The Tour de France organizers’ experiment of making the peloton race up Mont Ventoux the day before the finish had mixed results.

It was a thrill for the estimated 500,000 fans who lined the 21km length of the infamous climb. It was a burden for most of the 156 men who have survived the rigors of another rugged race out of the 198 starters. And it showcased the still-obvious strength of Lance Armstrong to finish ahead of the riders who threatened his third place on the final podium in Paris.

But Ventoux didn’t fulfill its original goal. When race director Christian Prudhomme announced the course nine months ago, he hoped that the 2009 Tour’s hardest mountaintop finish would produce dramatic changes in the final classification. It didn’t. What it did do was make this final weekend of the Tour unnecessarily difficult.

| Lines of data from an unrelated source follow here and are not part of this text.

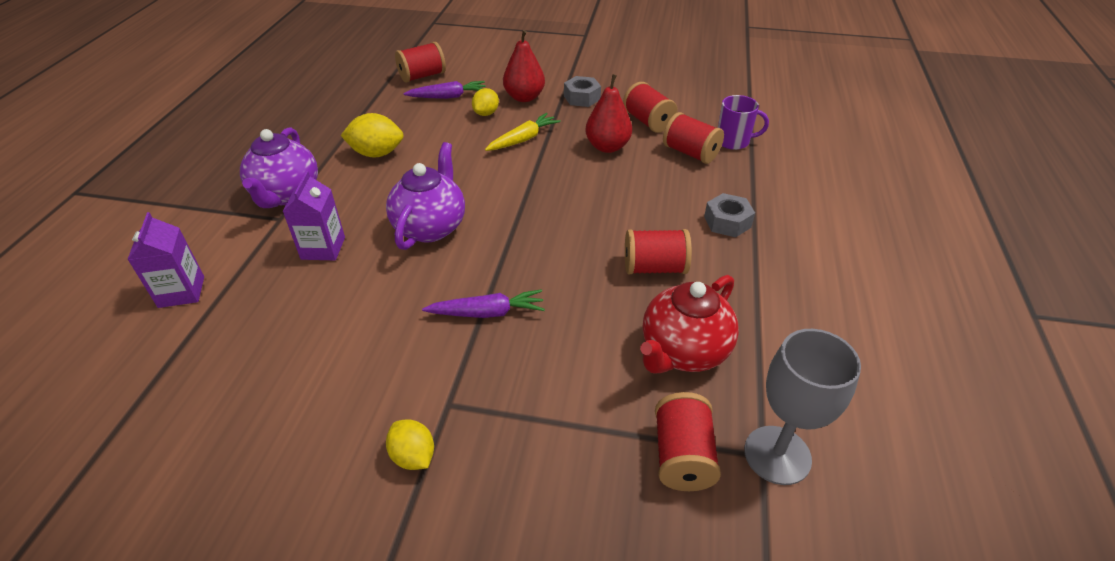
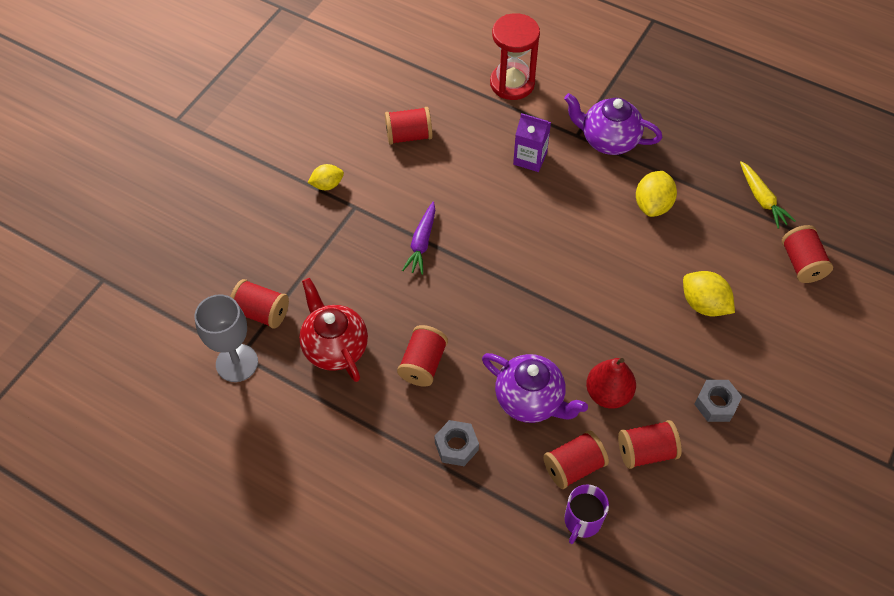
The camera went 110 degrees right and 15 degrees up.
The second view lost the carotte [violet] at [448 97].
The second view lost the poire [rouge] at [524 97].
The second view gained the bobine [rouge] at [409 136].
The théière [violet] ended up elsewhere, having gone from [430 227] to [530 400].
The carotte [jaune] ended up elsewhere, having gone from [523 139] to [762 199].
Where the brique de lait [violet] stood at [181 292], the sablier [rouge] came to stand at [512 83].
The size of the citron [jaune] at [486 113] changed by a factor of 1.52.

That fact was clear looking at the faces and body language of the riders as they struggled across the finish line at the 6,273-foot summit of the Giant of Provence — especially those who contributed to the ferocious pace leading into the climb, and the men who fought for different goals at the head of the race.

Men like a sweat-stained George Hincapie who knows he’ll be called upon to race just as hard on Sunday in supporting his Columbia-HTC team’s superstar sprinter Mark Cavendish. Or Garmin-Slipstream’s Brad Wiggins, who did everything he could to displace Armstrong for third place, and then, after falling off the leaders’ pace, fought every meter to hang on to fourth by three seconds.

But some riders are finishing this Tour as strong as they started it. Cavendish voluntarily dropped off the front group of 35 riders that reached the foot of Ventoux well ahead of the rest; and at the summit the Brit led home the 53-man gruppetto ahead of his green jersey rival Thor Hushovd, a few seconds ahead of the rest.

Judging by their weariness Saturday evening, the early going in Sunday’s 164km stage 21 will likely be even slower than usual. But with the celebrations of finishing the Tour coming later in the day, expect another tumultuous finish. And a record six sprint victories for Cavendish?